Um terceiro latino a brilhar na noite do domingo foi a animação “Viva – A Vida é Uma Festa”, da Pixar, que é ambientada no México e tem como tema o Dia de los Muertos. O filme ganhou o Oscar de Melhor Animação, como previsto, mas também foi premiado na categoria Melhor Canção Original, com a bela “Remember Me”. Os demais prêmios seguiram sem grandes surpresas, distribuídos quase igualmente entre todos os favoritos: “Dunkirk” ficou com as categorias de edição e som, “Três Anúncios Para Um Crime” com as de atuação, “Me Chame Pelo Seu Nome” com o Roteiro Adaptado e “Corra!”, que já levara o prêmio do sindicato, repetiu a façanha com o Oscar de Melhor Roteiro Original.

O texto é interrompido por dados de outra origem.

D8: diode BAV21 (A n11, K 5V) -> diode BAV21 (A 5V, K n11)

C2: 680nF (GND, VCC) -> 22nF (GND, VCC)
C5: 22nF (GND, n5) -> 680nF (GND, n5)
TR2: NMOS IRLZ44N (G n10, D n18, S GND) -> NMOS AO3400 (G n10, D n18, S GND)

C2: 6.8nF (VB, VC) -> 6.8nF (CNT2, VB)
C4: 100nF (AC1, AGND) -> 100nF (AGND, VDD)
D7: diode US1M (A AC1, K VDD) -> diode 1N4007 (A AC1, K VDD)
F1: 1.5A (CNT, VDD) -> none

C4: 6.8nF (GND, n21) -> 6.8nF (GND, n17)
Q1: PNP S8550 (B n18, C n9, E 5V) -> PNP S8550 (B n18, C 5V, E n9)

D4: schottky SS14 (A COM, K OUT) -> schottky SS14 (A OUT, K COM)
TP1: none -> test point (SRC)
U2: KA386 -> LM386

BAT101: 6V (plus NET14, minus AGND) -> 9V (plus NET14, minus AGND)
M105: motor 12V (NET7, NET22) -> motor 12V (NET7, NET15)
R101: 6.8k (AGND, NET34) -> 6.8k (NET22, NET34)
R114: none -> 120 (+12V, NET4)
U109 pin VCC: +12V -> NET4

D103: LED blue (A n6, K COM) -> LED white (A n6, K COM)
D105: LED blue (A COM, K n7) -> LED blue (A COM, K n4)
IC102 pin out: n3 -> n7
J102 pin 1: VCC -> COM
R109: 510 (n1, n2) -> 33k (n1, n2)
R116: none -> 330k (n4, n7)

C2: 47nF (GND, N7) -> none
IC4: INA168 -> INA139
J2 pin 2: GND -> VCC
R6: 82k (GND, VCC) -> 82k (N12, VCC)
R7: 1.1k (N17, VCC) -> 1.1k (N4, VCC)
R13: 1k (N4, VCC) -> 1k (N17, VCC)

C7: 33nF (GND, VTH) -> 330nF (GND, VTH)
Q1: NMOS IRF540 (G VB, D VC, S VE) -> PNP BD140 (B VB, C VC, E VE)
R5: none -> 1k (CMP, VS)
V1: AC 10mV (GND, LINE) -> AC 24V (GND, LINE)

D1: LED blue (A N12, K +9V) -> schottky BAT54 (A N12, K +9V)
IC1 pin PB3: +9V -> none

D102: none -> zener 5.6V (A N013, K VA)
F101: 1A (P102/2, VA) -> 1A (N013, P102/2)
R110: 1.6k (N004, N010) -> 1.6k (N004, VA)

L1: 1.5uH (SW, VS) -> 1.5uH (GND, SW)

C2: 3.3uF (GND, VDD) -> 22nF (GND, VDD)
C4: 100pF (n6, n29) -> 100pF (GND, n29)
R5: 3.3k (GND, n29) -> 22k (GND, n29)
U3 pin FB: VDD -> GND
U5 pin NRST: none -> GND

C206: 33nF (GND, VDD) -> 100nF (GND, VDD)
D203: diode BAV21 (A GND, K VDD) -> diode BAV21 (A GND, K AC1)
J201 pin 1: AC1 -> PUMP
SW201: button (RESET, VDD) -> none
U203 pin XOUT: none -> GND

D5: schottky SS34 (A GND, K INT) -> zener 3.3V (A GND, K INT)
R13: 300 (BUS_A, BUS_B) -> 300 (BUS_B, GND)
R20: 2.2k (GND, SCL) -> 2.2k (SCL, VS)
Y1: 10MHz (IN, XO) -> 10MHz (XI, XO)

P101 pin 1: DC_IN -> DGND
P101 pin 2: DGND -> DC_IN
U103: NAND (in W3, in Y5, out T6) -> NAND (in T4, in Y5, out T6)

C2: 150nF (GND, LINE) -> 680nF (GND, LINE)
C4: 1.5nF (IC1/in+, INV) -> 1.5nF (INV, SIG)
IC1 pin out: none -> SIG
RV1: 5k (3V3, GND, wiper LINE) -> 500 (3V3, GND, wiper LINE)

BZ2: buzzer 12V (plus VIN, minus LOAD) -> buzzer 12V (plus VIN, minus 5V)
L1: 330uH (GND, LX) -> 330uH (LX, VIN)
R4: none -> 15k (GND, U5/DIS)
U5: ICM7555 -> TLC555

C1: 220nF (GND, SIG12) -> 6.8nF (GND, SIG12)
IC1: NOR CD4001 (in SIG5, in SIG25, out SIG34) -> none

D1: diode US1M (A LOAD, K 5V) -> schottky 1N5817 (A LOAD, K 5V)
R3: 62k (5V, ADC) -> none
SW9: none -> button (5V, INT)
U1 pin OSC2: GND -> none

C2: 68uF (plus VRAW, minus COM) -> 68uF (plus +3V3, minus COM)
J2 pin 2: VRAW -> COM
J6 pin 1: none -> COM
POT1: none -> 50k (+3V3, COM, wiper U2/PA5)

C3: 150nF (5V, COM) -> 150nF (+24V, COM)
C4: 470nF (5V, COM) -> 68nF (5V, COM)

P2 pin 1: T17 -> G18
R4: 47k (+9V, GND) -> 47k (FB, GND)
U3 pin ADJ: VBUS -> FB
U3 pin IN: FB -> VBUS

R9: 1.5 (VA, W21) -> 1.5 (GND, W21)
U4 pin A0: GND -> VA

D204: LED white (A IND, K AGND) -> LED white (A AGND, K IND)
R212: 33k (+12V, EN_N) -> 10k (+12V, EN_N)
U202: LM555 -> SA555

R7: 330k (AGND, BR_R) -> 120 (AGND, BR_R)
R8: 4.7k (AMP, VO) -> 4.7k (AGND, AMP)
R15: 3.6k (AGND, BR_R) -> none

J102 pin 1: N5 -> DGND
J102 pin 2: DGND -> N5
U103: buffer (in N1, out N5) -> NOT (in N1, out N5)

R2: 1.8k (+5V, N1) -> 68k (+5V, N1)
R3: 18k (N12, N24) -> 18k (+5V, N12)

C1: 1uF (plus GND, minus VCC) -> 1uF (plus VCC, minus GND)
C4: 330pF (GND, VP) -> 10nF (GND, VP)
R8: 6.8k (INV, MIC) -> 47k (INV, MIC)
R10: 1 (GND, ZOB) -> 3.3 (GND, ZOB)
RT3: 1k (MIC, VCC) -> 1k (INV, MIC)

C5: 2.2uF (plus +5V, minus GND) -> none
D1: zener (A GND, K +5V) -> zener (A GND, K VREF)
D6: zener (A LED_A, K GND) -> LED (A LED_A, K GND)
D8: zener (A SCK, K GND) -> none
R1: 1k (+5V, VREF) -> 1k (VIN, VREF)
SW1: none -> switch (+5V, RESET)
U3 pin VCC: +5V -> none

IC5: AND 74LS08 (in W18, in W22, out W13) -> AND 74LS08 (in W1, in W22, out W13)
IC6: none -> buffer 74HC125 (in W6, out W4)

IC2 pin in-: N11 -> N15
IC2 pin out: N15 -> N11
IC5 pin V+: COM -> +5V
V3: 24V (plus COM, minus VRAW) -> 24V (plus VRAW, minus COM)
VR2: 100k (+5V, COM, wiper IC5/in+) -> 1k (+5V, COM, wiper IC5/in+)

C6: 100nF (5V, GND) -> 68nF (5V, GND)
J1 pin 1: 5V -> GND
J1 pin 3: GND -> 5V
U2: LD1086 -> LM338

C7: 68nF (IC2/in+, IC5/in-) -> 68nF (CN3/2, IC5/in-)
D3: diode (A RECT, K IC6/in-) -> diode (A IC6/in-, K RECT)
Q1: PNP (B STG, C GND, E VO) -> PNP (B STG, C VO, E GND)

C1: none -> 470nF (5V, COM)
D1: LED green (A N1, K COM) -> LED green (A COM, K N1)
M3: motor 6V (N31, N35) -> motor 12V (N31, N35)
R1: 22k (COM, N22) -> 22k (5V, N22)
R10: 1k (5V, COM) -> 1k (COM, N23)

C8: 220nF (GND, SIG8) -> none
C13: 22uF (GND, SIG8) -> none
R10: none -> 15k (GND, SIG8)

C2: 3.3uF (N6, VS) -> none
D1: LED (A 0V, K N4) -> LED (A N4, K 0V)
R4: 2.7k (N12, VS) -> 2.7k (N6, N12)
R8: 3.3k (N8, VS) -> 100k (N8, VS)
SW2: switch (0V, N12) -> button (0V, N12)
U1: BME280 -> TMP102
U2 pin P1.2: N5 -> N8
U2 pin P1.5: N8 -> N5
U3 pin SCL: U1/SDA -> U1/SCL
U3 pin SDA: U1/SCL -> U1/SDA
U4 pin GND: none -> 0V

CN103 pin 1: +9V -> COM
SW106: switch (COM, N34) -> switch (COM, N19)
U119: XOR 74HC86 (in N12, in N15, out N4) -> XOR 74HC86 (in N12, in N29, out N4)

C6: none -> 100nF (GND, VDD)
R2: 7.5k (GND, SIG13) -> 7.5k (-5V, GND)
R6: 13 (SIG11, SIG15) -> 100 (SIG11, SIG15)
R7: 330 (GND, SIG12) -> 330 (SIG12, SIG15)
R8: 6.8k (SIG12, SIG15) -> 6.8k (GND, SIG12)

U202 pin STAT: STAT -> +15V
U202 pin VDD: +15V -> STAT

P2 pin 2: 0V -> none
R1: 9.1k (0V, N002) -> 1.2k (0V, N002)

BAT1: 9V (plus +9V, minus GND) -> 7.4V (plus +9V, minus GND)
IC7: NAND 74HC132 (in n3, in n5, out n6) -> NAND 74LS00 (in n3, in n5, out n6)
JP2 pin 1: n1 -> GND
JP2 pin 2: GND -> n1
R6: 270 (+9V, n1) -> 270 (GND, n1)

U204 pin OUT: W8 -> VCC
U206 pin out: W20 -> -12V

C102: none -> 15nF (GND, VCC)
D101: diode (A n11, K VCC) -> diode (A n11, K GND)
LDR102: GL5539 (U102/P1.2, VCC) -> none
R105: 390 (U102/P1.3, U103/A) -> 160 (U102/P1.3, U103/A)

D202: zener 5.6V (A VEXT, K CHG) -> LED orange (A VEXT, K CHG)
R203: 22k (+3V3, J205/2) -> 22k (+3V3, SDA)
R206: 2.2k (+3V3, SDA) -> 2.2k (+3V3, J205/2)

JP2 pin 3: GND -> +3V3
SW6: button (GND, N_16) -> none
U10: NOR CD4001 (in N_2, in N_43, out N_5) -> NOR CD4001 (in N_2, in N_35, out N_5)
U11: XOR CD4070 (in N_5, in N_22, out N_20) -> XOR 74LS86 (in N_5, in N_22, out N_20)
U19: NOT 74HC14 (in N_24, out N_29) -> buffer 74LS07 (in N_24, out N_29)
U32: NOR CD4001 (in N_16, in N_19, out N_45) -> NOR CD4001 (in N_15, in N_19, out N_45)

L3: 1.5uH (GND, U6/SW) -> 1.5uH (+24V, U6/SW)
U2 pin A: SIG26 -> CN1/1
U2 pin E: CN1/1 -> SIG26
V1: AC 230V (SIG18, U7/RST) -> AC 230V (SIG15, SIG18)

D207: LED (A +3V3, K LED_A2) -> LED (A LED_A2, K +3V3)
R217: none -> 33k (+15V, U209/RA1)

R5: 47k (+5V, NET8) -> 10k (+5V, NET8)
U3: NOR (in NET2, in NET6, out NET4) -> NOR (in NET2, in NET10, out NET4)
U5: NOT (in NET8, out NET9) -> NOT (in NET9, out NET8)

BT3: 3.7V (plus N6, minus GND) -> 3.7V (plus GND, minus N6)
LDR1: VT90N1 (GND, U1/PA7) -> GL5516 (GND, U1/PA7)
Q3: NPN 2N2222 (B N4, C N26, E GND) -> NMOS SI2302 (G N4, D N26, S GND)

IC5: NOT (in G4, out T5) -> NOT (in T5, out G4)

Um Oscar consciente (mas nem tanto)
De forma geral, a cerimônia deste ano teve um tom mais sóbrio e politicamente correto do que as anteriores, abraçando abertamente todas as críticas que cercaram a Academia nos últimos anos, da gafe do Oscar 2017 até o movimento #TimesUp (pelo fim da disparidade salarial e de oportunidades entre homens e mulheres).
Esse último tema, inclusive, ganhou uma montagem completa celebrando a “mudança dos tempos” – entretanto, a mudança ficou apenas no discurso, já que nenhuma mulher foi premiada sozinha, exceto nas categorias específicas de atuação. Darla K. Anderson (Melhor Animação por “Viva – A Vida é Uma Festa”), Kristen Anderson-Lopez (Melhor Canção, também por “Viva – A Vida é Uma Festa”) e Rachel Shenton (Melhor Documentário em Curta-metragem por “The Silent Child”) todas dividiram seus prêmios com colegas homens.
Ao todo, “A Forma da Água” levou quatro Oscars, seguido por "Dunkirk", que levou três.